I was just looking at a post my sister-in-law posted on FB now. She and my brother with their baby on the way (she is pregnant now :) )
then I started to think, how different our lives are.
I'm not saying one is better than another, and to be noted, nothing I'm jealous of, neither him to me. Plus he is a guy, if he was a she, then I'd probably have some jealousy every now and then. LOL.
I'm just observing how our life was always taking quite a different path since before. He was always the "secured" type of person. Going to university close to our hometown. Always be in a serious relationship, I don't think he liked to play around. Or maybe I don't know. Haha.. Well now he is happily married with a woman from a really nice family. Religious, well lived, loving family, etc. A perfect picture to be family of someone you want to introduce to your own family, I'd say.

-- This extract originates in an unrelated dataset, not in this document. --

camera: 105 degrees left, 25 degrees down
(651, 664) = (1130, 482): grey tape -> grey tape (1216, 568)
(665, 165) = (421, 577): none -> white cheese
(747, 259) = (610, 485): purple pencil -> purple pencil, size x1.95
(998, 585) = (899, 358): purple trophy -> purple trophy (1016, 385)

While me, I was always wandering around. Always try to escape. I chose Bandung to go after graduated from high school. I want to experience something new. I want to travel the world (well I think everybody kinda want this, too. I was just lucky enough to "sometimes" got the chances). I want to know more and more people. I experienced a lot of broken hearts, but I guess that's OK. Not really OK, but hey, I'm survived! :)

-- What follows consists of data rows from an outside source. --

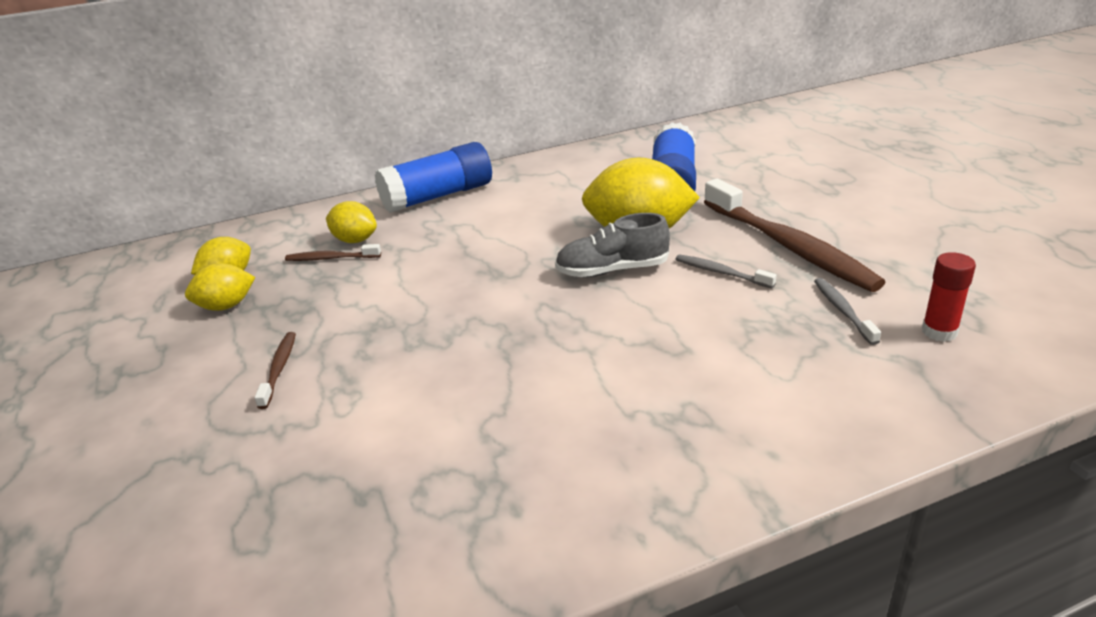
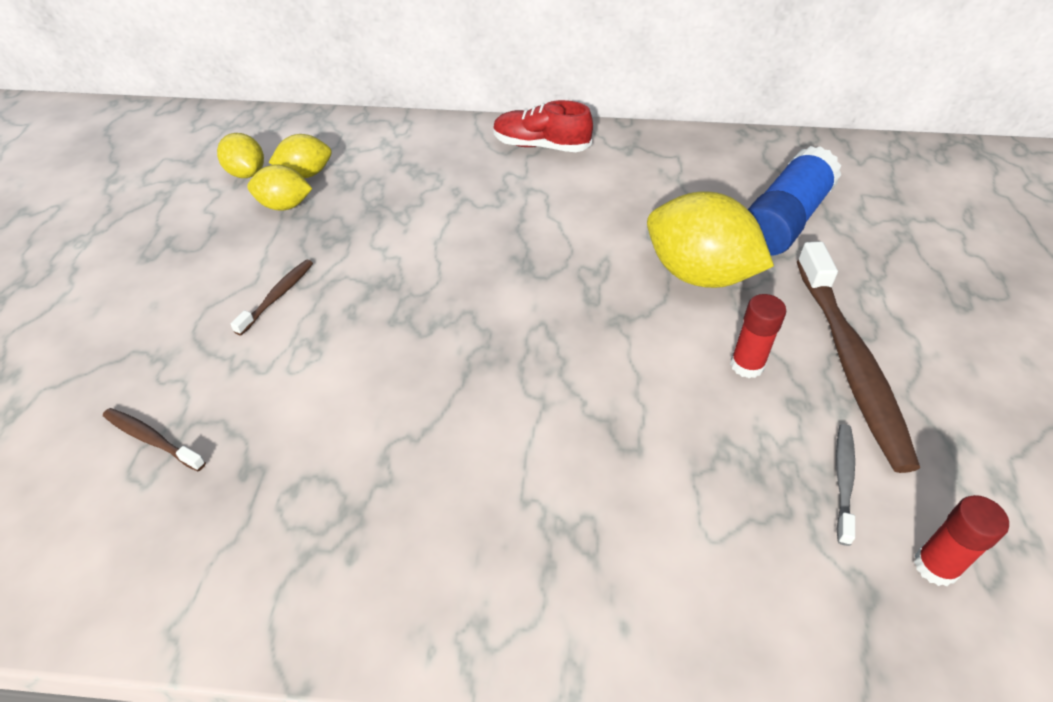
camera: 25 degrees right, 15 degrees up
(331, 258) = (399, 186): brown toothbrush -> brown toothbrush (152, 439)
(355, 240) = (433, 172): yellow lemon -> yellow lemon (246, 173)
(438, 196) = (541, 146): blue glue stick -> red shoe
(612, 270) = (637, 312): grey shoe -> none
(721, 273) = (747, 365): grey toothbrush -> red glue stick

And now I'm here, 15.000 KMs from home, 14 hours difference in timezone. Haven't really found someone "adequate" to introduce to my family, I guess. LOL. Parents keep on asking bout "this guy" but I don't think I'll have the guts to.
I think I live the life following the motto "now or never", "you only live once", "you'll regret more of something you didn't do than something you did". And I'm not sure if this is what I have always wanted to, hence unconsciously I'm leading my way into this path, or it is just always what God has planned for me. Maybe a little bit of both.
What if somehow my life was a different story? Something a little bit more like my brother's. Would I be happy? Would I crave for my current type of life? Probably. I guess my mind is just sometimes "crazying" around thinking bout something I might ended up doing/being.